Старик поставил полено в угол и из-под руки посмотрел на Тишку, все еще притворяясь, что никак не может узнать раннего гостя.

— Да никак это ты, Тишка? То-то бы, ровно, гляжу я, что Курносенок, да опять и думаю: откуда, непутевому, столь быстро, чтоб ему в горло пень стоймя? А оно и взаправду Курносенок вылетел.

Старик сделал вид, что не заметил протянутой Тишкиной руки, снова взял полено и принялся обдирать бересту. От неожиданности Тишка даже не огрызнулся.

Мемнон бросал поленья в печной зев и все время бормотал что-то невнятное. А когда разгорелись дрова, строго спросил:

— Ты что же это добрых-то людей подводишь, а?

Курносенок поднял глаза на старика:

— Чего это?

— Я говорю: добрых-то людей чего это ты, как карасей в сеть, путляешь, заместо себя в острог садишь? Хотя бы и Самоху… Мужика от хозяйства, от достатка оторвал, а сам, смотри-ка, выкатил, как огурчик… Нехорошо этак-то, парень!

— Да ты что, старый хорек, неправду это? — Тишка вскочил со скамейки и взглянул на старика в упор.

— Нет, я с тобой шутки шутить стану, — поднялся и Мемнон Свищев, мятая бороденка старика подпрыгивала.

Тишка смотрел на него расширенными глазами. Кулаки его сжались, он открыл рот, чтоб дать отпор.

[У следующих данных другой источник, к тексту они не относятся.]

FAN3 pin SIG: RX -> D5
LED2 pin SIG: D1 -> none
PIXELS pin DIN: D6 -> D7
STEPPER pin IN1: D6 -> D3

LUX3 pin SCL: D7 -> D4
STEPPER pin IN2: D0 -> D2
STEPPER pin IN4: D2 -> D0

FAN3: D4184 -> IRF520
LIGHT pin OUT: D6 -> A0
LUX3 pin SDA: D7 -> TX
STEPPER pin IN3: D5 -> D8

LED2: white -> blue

Но словно его подменили, и он тихо сказал:

— Я ничего, Мемнон Кудеярыч… Это я шутейно…

— То-то же! Знай край, да не падай, — примирительно проворчал сторож.

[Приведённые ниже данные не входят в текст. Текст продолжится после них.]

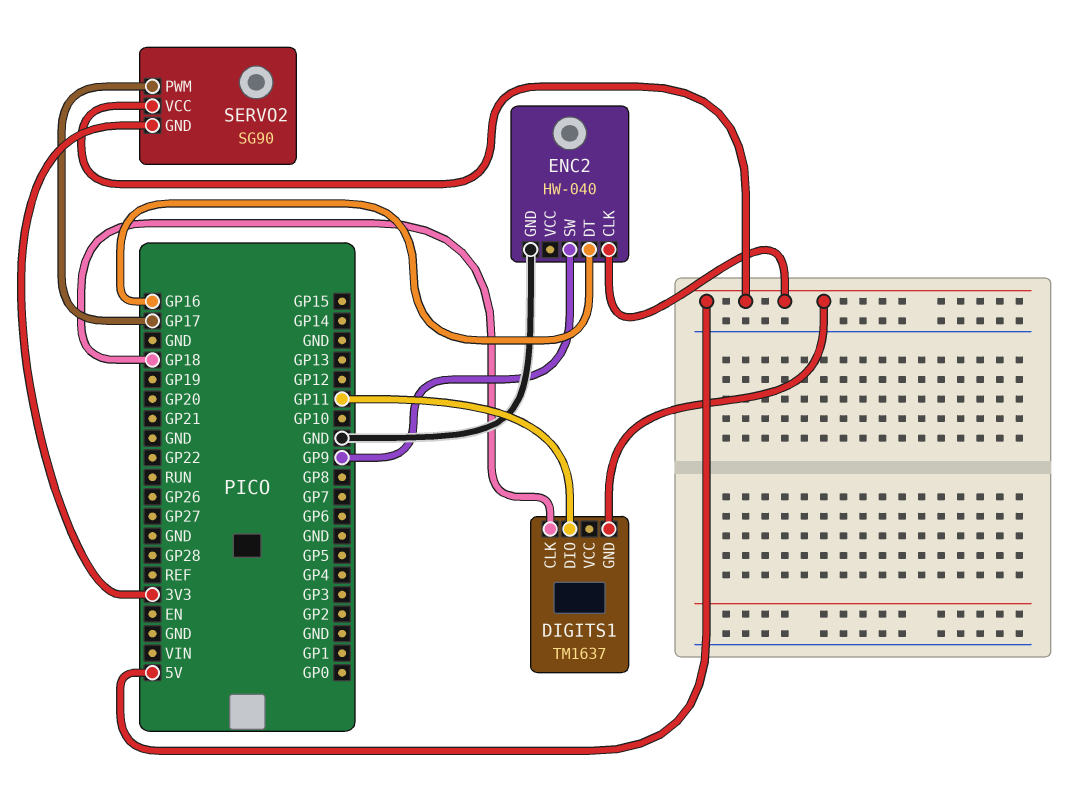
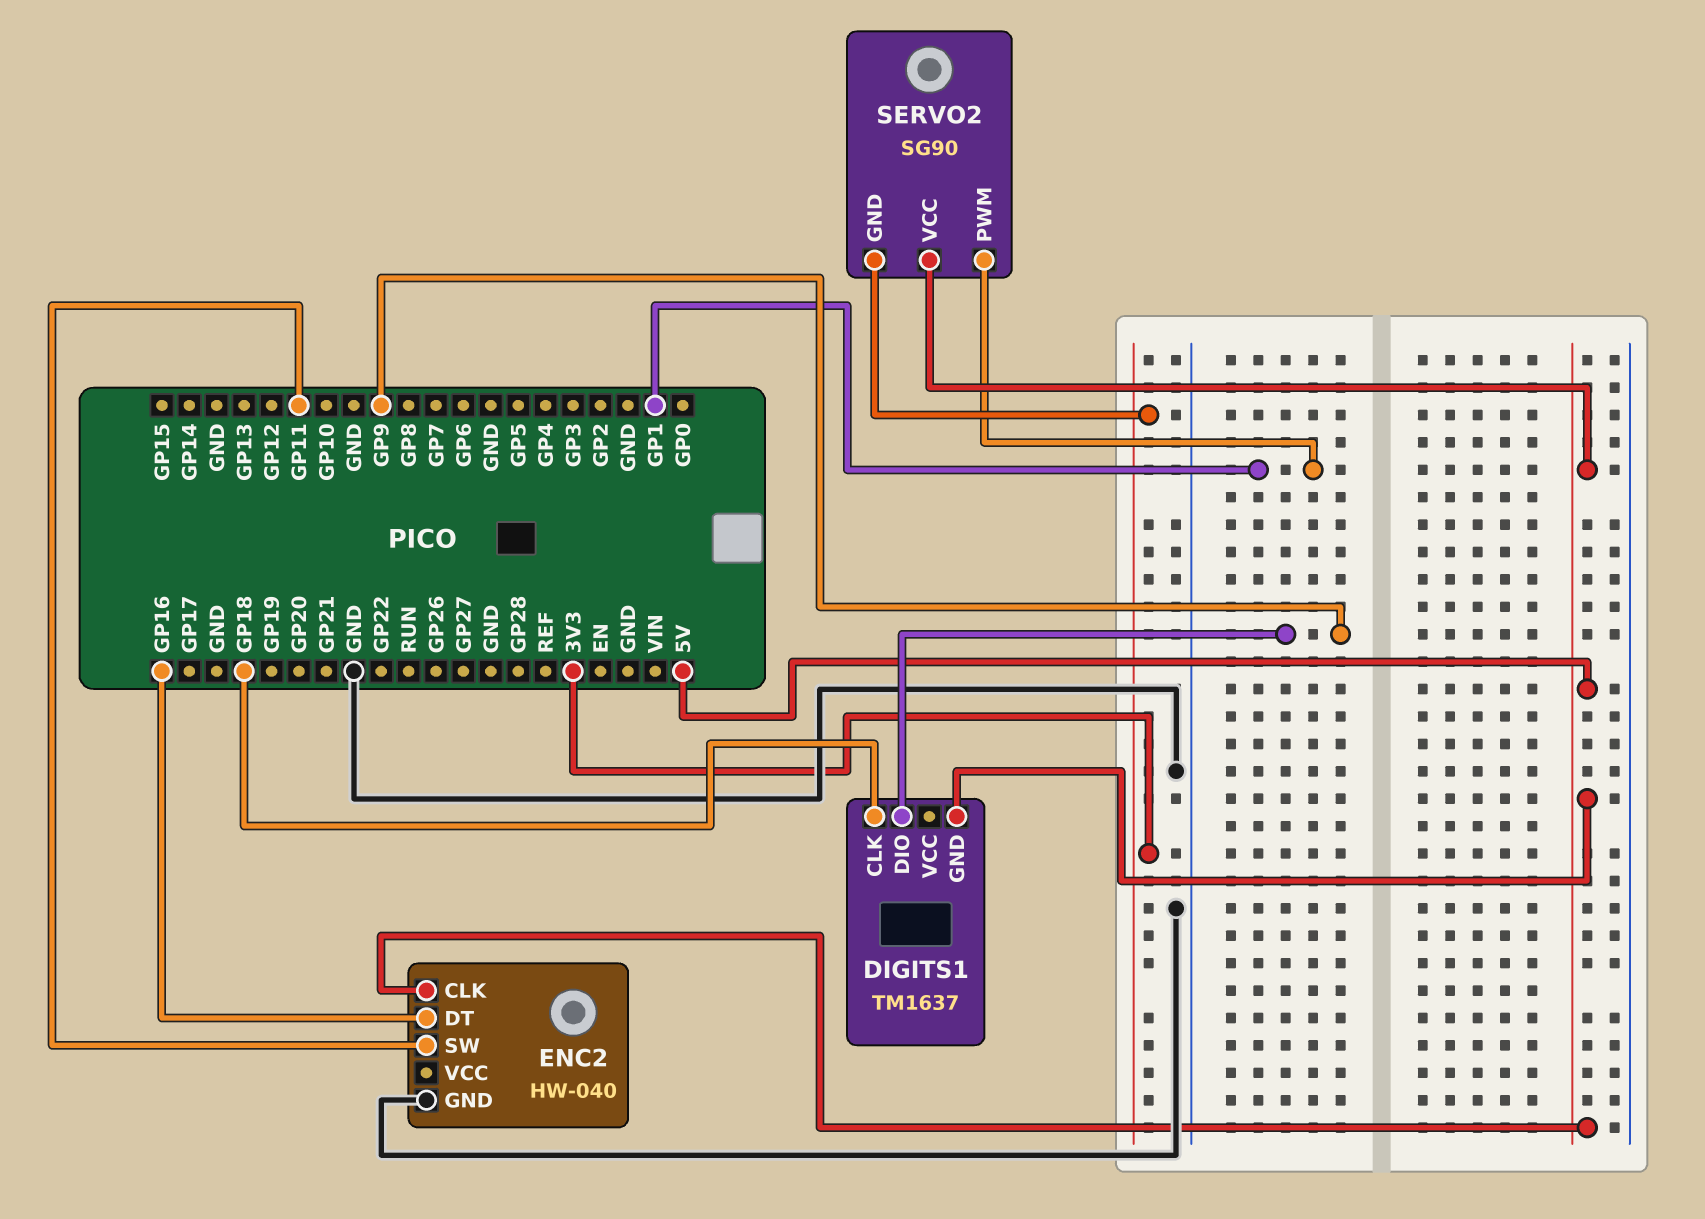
DIGITS1 pin DIO: GP11 -> GP9
ENC2 pin SW: GP9 -> GP11
SERVO2 pin PWM: GP17 -> GP1

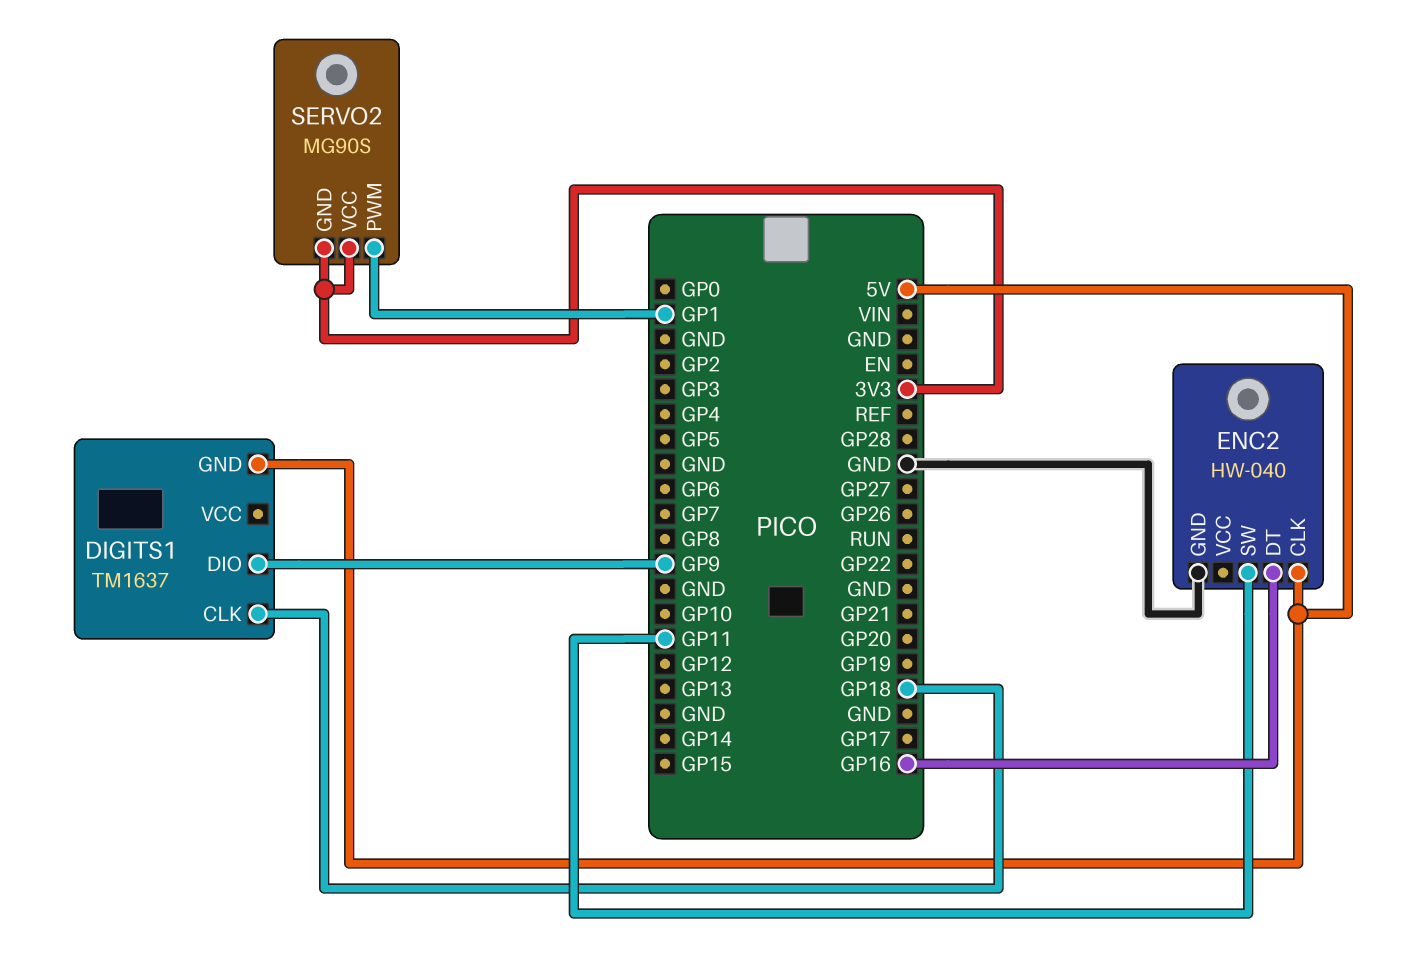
SERVO2: SG90 -> MG90S
SERVO2 pin VCC: 5V -> 3V3

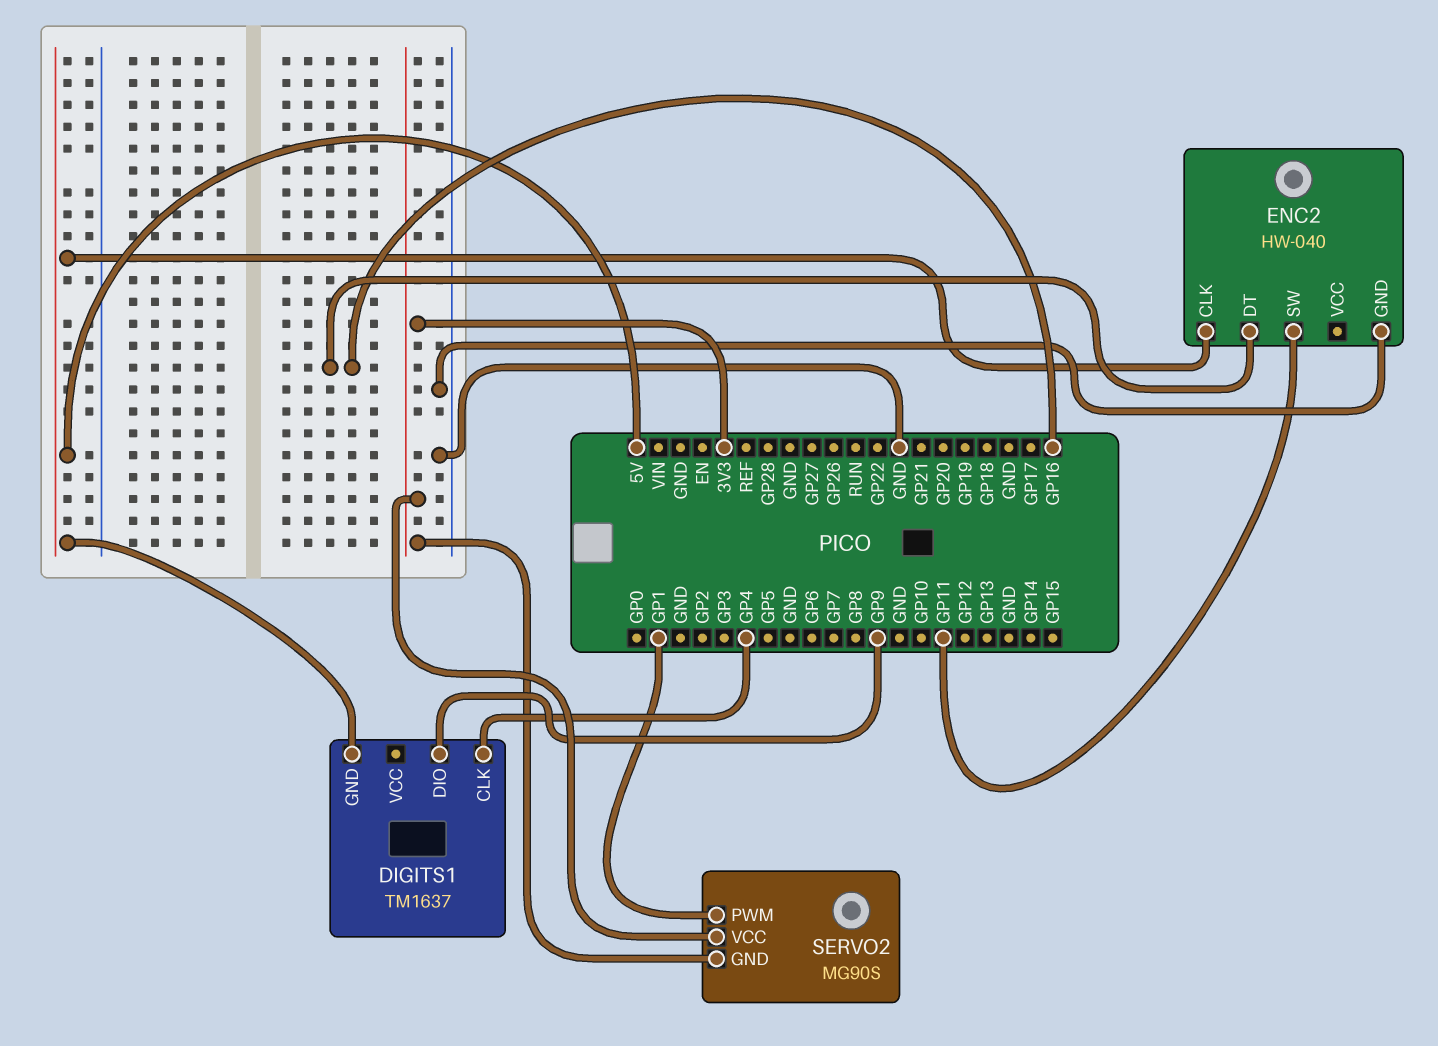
DIGITS1 pin CLK: GP18 -> GP4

Тишка снова сел, но долго просидеть не мог. До обеда пробродил за деревней, не желая встречаться с мужиками. Потом набрался смелости и направился снова в совет. Там было людно, но его тотчас же заметили:

— Курносенок!.. Смотрите, Курносенок! Ну, теперь запирайте амбары крепче…

Тишка отыскивал глазами Дмитрия Седова, но его не было. Стоя у дверей, он смотрел на молодежь, вбегающую в совет, как к себе домой.

— Ты чего торчишь тут с раннего утра? Коли дело есть, выкладывай и уходи. Здесь не питейное заведение, не Виркин вертеп! — снова накинулся на него сторож дед Мемнон.

Нескрываемое презрение к себе Тихон чувствовал, когда мужики были в скопе. Однако и когда по делу он заходил к ним во двор, на него еще у ворот смотрели подозрительно. «Не украл бы чего!» — читал Тишка в глазах хозяина и терял нить приготовленного разговора.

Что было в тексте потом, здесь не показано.